People got on, people got off; it was a busy day – but what I will never understand was something they served at breakfast on the train – “biscuit & sausage gravy”. The biscuit is like the English scone …. and cold; the sausage gravy is warm, grey, with bits of unmentionables in it. Absolutely disgusting – and they had announced its inclusion in the breakfast meal with some pride! Over my breakfast plate we talked to Jason and Bob, two guys who had been hunting moose, and who were now making their way down to Denali to do some fishing. Jason hunted with a bow & arrow – proudly telling vegetarian Celina how he liked nothing better than to kill a moose, do all the butchery, and fill his family freezer in Montana. We didn’t check how many chest freezers he had but an adult moose regularly weighs 300kg! We had seen a mother and calf beside the road out of Tok – wonderful, powerful, magnificent creatures.

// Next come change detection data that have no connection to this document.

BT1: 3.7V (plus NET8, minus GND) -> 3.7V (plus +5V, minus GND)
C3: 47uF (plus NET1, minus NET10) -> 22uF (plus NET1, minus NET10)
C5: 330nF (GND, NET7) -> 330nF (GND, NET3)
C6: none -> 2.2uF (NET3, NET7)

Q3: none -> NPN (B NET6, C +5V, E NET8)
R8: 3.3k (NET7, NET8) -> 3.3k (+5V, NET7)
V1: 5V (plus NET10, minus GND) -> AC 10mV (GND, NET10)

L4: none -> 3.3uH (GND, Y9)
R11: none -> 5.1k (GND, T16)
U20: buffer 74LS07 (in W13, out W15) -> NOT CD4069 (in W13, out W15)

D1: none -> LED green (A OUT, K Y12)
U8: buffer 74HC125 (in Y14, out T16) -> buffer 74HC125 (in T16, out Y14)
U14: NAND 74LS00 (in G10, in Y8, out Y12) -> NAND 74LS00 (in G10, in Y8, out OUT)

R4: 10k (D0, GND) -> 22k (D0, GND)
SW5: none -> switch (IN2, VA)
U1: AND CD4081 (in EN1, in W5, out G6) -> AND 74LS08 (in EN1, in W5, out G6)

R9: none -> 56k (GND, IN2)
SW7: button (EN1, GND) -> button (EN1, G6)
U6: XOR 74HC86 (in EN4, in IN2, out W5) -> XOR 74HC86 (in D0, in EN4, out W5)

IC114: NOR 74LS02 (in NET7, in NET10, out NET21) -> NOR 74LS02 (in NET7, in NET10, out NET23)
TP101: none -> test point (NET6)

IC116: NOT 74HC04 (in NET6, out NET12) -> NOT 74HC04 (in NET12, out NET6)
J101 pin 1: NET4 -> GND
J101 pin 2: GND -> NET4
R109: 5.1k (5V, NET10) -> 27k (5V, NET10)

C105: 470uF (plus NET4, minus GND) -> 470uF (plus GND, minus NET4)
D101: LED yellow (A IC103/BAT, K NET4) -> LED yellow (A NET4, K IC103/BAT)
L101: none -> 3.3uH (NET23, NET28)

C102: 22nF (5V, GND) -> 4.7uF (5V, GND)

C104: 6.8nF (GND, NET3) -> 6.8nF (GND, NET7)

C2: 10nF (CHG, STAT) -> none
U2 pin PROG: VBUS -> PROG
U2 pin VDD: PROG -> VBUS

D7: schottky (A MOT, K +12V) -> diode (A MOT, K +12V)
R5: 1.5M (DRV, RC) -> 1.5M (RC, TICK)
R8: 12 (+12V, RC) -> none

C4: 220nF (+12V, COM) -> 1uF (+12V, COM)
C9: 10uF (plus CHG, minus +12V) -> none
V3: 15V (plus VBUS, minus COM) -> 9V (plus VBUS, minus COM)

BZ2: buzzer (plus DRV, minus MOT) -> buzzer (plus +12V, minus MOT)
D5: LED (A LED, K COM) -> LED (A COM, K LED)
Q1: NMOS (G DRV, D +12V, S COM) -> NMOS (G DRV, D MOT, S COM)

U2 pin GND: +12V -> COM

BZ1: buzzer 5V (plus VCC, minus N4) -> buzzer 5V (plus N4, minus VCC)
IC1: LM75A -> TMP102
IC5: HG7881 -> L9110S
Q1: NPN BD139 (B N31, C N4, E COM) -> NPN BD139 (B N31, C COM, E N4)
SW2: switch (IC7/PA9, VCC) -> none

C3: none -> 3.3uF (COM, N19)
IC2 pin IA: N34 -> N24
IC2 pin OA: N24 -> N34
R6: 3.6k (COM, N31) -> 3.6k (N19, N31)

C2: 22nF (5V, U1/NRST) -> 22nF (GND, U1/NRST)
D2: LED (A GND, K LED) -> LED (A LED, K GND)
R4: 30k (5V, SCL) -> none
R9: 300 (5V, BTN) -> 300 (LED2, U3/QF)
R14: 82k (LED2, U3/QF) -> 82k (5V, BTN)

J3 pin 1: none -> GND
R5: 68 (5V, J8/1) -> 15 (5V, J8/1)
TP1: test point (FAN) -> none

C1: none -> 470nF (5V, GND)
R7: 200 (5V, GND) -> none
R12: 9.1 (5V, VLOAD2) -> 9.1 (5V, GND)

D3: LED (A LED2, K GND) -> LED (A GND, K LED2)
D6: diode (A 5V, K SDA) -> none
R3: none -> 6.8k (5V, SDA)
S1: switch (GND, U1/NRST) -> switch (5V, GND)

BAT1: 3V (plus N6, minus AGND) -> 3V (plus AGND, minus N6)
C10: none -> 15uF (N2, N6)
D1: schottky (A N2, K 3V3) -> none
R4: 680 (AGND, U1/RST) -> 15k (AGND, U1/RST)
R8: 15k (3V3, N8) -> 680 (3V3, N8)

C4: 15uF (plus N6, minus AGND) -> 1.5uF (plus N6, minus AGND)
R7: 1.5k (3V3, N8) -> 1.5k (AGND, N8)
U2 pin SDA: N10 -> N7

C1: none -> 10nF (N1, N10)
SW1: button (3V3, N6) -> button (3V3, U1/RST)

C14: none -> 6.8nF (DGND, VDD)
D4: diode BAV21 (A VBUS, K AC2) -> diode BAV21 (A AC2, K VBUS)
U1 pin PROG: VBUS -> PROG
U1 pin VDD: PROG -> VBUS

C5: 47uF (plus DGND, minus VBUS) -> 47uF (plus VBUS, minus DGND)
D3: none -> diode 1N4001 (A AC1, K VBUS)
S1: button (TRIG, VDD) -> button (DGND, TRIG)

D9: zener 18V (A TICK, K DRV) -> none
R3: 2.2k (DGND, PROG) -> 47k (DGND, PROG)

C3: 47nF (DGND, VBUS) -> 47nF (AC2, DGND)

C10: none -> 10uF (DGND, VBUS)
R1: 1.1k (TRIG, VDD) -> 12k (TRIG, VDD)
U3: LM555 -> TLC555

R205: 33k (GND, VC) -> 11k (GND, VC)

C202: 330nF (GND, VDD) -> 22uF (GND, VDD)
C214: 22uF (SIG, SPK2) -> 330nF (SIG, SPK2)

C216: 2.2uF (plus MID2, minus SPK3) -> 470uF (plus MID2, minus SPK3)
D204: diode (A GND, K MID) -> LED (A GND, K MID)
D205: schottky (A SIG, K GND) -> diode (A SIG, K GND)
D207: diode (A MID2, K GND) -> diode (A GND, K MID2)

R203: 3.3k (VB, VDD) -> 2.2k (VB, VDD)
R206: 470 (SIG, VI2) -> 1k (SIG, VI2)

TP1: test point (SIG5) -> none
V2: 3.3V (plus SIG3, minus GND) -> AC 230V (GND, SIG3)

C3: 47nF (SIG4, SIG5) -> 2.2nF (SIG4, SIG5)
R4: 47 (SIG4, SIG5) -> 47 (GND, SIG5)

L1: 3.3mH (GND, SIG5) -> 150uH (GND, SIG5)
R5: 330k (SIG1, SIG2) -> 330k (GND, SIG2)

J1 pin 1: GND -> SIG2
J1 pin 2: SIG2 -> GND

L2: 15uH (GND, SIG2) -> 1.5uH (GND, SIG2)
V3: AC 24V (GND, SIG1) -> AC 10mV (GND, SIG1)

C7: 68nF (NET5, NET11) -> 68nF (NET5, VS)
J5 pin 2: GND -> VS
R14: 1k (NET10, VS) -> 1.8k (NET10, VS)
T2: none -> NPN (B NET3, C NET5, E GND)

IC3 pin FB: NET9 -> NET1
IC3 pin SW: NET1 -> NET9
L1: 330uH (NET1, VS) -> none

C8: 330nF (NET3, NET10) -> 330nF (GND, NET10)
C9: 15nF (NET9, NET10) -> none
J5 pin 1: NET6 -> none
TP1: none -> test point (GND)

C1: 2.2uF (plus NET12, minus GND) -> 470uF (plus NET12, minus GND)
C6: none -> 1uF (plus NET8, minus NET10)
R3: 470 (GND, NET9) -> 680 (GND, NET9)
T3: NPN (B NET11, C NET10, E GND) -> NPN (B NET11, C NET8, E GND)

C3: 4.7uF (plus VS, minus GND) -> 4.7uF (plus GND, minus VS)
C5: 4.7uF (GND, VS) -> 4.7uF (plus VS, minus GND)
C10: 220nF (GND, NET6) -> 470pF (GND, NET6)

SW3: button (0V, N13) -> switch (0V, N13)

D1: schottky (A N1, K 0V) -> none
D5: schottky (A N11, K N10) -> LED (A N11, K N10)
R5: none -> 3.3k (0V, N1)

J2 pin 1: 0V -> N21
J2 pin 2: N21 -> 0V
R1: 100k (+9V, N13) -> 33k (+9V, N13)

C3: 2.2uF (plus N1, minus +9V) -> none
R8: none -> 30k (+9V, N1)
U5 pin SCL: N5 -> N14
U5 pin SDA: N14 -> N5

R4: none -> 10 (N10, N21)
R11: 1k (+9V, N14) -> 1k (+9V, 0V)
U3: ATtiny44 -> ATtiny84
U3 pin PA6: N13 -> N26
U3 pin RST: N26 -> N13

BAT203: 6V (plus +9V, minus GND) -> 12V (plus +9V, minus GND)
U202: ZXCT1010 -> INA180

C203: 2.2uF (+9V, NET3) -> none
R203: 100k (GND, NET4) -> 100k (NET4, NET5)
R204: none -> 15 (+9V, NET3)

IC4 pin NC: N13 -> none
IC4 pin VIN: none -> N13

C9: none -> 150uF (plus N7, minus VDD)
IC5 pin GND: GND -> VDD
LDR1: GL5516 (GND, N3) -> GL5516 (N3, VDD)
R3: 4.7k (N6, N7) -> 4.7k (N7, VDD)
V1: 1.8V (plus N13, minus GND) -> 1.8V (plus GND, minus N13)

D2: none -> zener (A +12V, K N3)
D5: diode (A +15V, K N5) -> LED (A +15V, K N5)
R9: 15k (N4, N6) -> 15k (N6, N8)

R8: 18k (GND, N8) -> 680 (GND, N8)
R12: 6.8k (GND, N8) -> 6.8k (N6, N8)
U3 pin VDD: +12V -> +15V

We arrived in Anchorage late in the day and prepared to fly down to Vancouver early the following morning. Our Alaska adventure was over. We had followed George for some part of his journey, we had driven over 1000 miles and travelled on one of the most scenic railroads; we had had virtually no rain in over three weeks and were blessed with hot sunny weather for the most part. We felt extremely privileged to have been able to visit this wild and beautiful state – and grateful to George for having planted the seed.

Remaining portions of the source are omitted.